Oui, « to je paráda ! », comme le disent les Tchèques (cf. : http://www.radio.cz/fr/rubrique/tcheque/to-je-parada-cest-super-chouette), mais revenons au mot « pusa » pour encore préciser qu’il s’agit d’un mot relativement récent de la langue tchèque, puisqu’il n’est apparu que vers le milieu du XIXe siècle. Et figurez-vous qu’il a pris son sens de « polibek »à partir de l’allemand « Buss », un mot qui est en fait une onomatopée, à savoir une interjection émise pour simuler un bruit particulier par l'imitation d’un son ; dans le cas présent le bruit d’un baiser.
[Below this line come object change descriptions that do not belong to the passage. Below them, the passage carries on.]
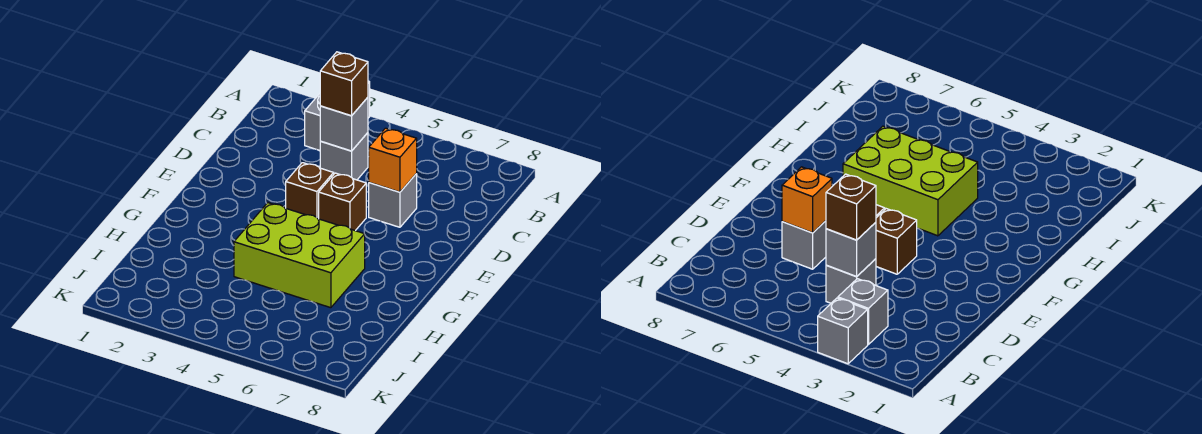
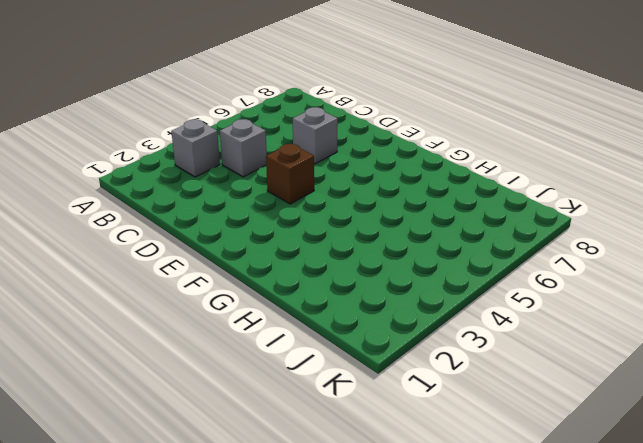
none -> grey brick A3 level 1
none -> brown brick E5 level 1

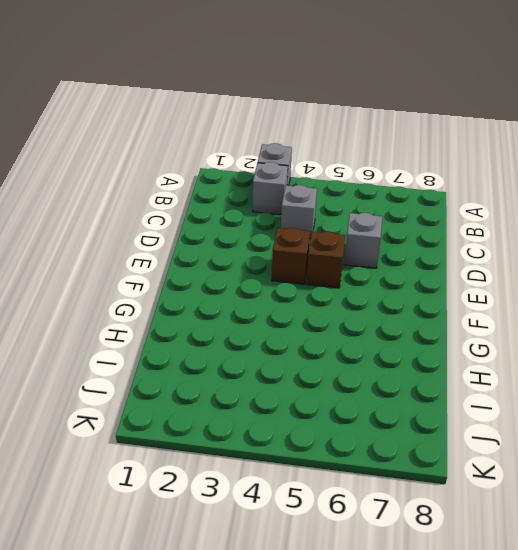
none -> lime brick G4:H6 level 1
none -> grey brick C4 level 2

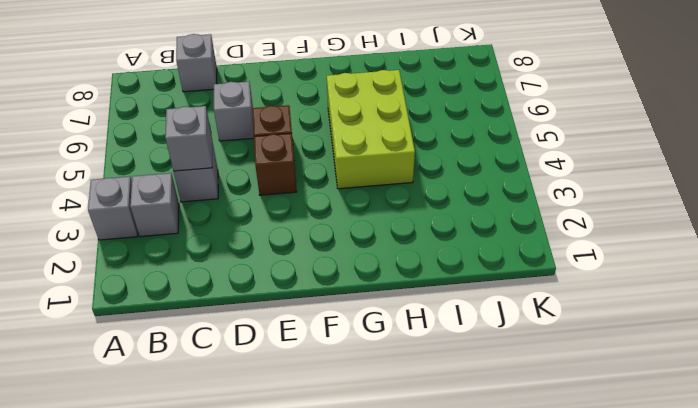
grey brick C8 level 1 -> none
none -> orange brick D6 level 2
none -> brown brick C4 level 3

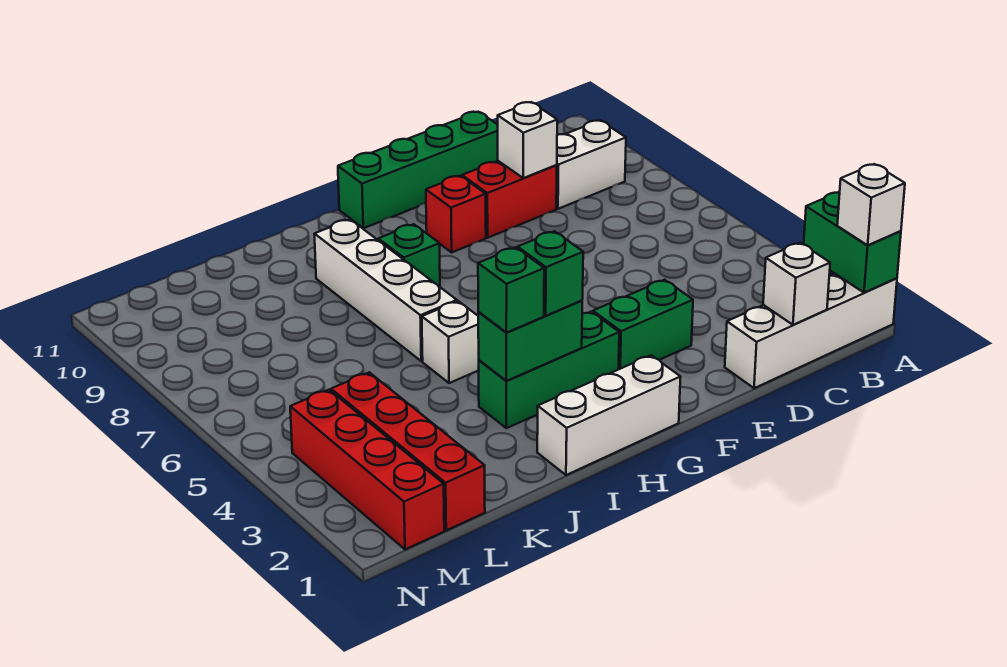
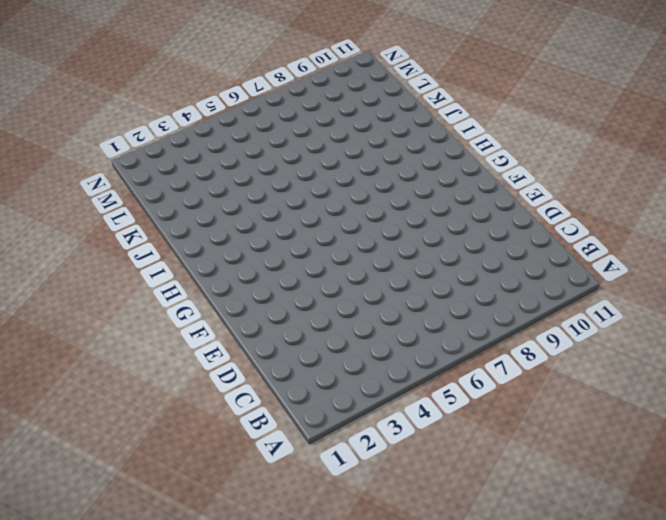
none -> white brick A1:D1 level 1
none -> white brick B9:C9 level 1
none -> red brick D9:E9 level 1

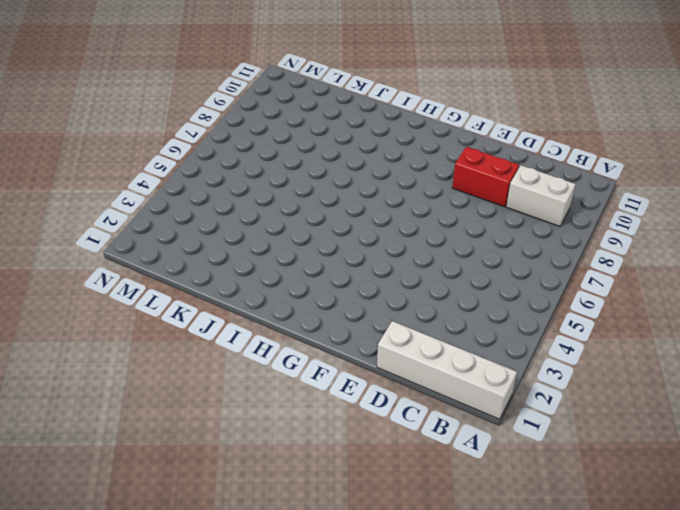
none -> green brick D11:G11 level 1
none -> green brick E3:F3 level 1
none -> red brick F9 level 1

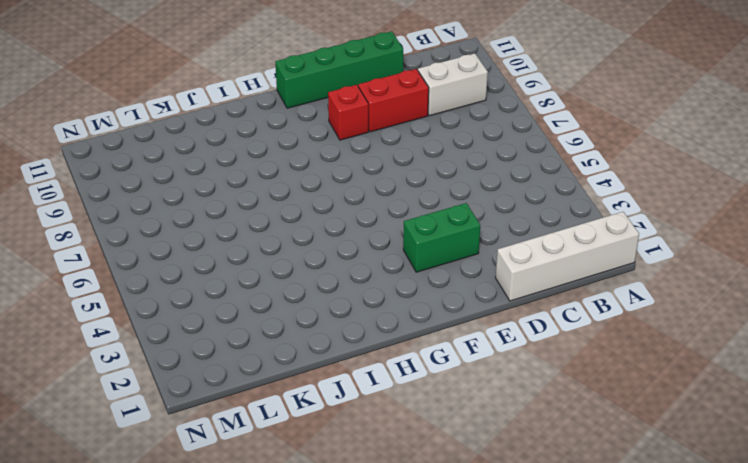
none -> white brick G1:I1 level 1
none -> green brick G3:I3 level 1
none -> green brick H8 level 1

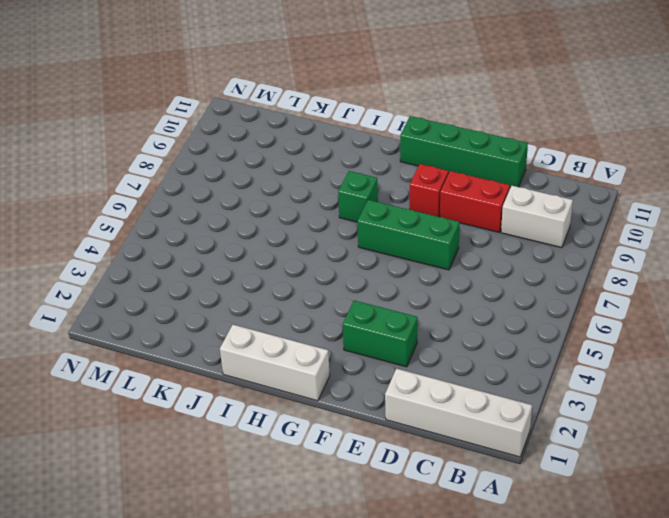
green brick E7:G7 level 1 -> green brick G3:I3 level 1
none -> white brick I5 level 1
none -> white brick I6:I9 level 1
none -> red brick L1:L4 level 1

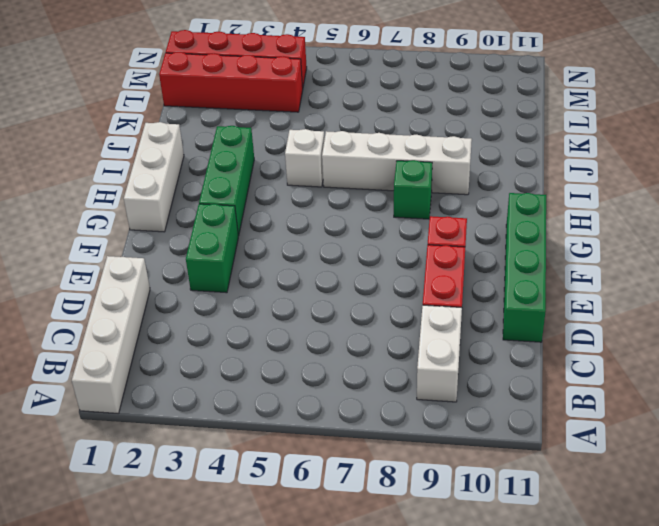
none -> green brick A1:A2 level 2
none -> white brick C1 level 2
none -> white brick D9 level 2

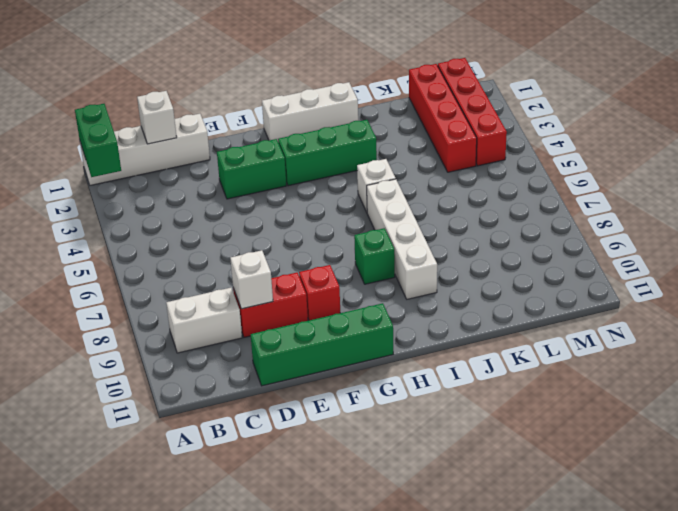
none -> green brick H3:I3 level 2
none -> white brick A1 level 3
none -> green brick H3 level 3

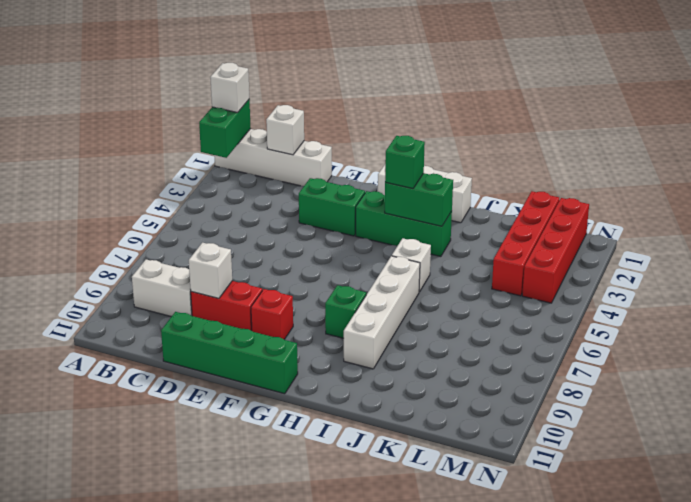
none -> green brick I3 level 3

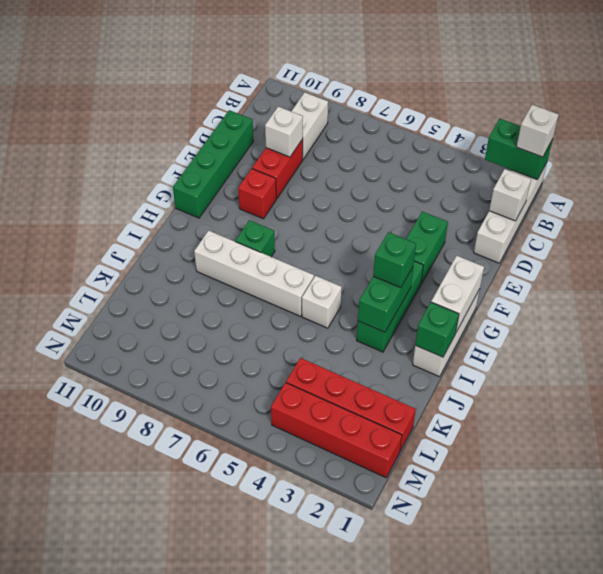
white brick G1:H1 level 2 -> none
green brick I1 level 2 -> green brick I3 level 3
Enfin, précisons encore que ce mot « pusa » dans son sens de baiser peut nous faire penser au mot d’argot français « bécot », dérivé de « bec », qui désigne à la fois la bouche et un baiser…

Il y aurait encore beaucoup de choses à dire sur les « baisers tchèques » que ces derniers appellent aussi parfois tendrement des « hubičky », diminutif du mot « huba » - « gueule », que l'on pourrait interpréter comme des « petites gueules » mais qui sont donc des bisous, des petits baisers. On se quitte là-dessus, et profitez-en, car dans une prochaine émission c’est au mot « políček » que nous nous intéresserons et il ne s’agira alors plus de se bécoter… D’ici-là, portez-vous aussi du mieux possible - mějte se co nejlíp !, portez le soleil en vous - slunce v duši, salut et à bientôt - zatím ahoj !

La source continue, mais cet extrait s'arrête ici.